1 μg of DMS-treated RNA, either total, or rRNA-depleted using Ribo-Zero rRNA Removal Kit (Illumina), was fragmented in the presence of 10 mM MgCl₂ at 94°C for 8 min. RNA was end-repaired by treatment with 1 U rSAP (NEB) at 37°C for 30 min. After heat-inactivating the enzyme at 65°C for 5 minutes, RNA fragments were phosphorylated by treatment with 10 U T4 Polynucleotide kinase (NEB) in the presence of 1 mM final ATP at 37°C for 1 h. After reaction cleanup on RNA Clean & Concentrator™-5 columns (Zymo Research), 3′ and 5′ adapters were ligated to RNA fragments using the NEBNext^® Small RNA Library Prep Set (NEB).
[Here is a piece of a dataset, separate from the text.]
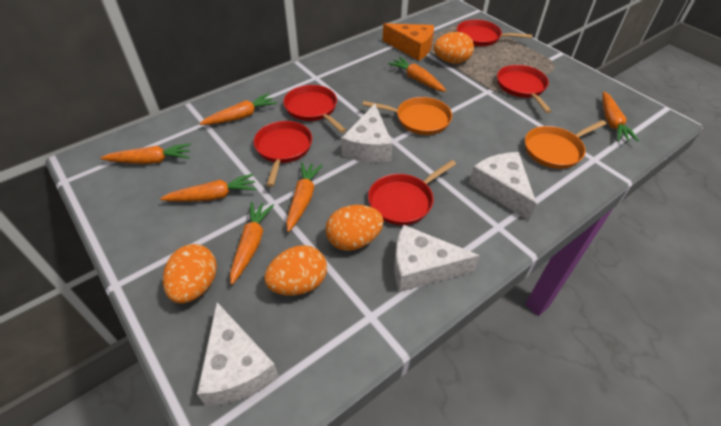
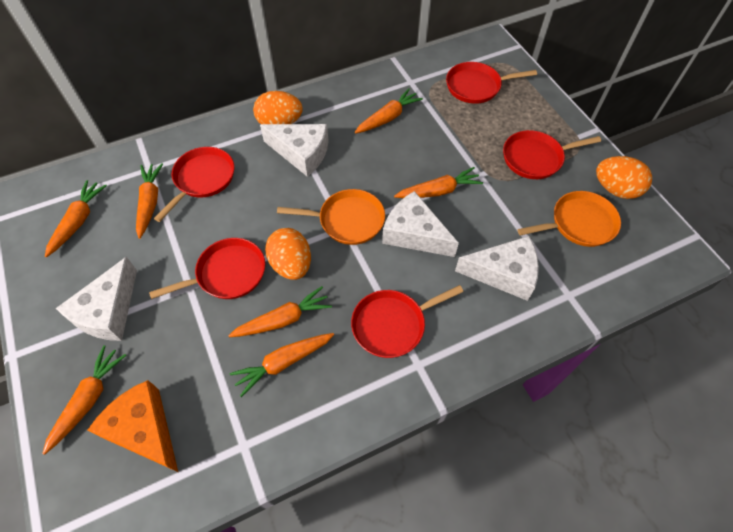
orange egg: 4 -> 3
RNA was then heat-denatured at 70°C for 5 min and incubated at room temperature for 5 min. Reverse transcription was carried out in a final volume of 10 μl, in the presence of 1 mM dNTPs, 10 pmol of SR RT primer (NEBNext^® Small RNA Library Prep Set kit), 20 U RNaseOUT™ Recombinant Ribonuclease Inhibitor, and 100 U TGIRT™-III Reverse Transcriptase (InGex), by incubating at 50°C for 5 min, followed by 2 h at 57°C. Template RNA was degraded by adding 1 μl of 5 M NaOH and incubating at 95°C for 3 min. After reaction cleanup, cDNA was eluted in 20 μl nuclease-free water, and barcodes were introduced by 15 cycles of PCR in the presence of 25 pmol of each primer, and 25 μl NEBNext^® High-Fidelity 2× PCR Master Mix.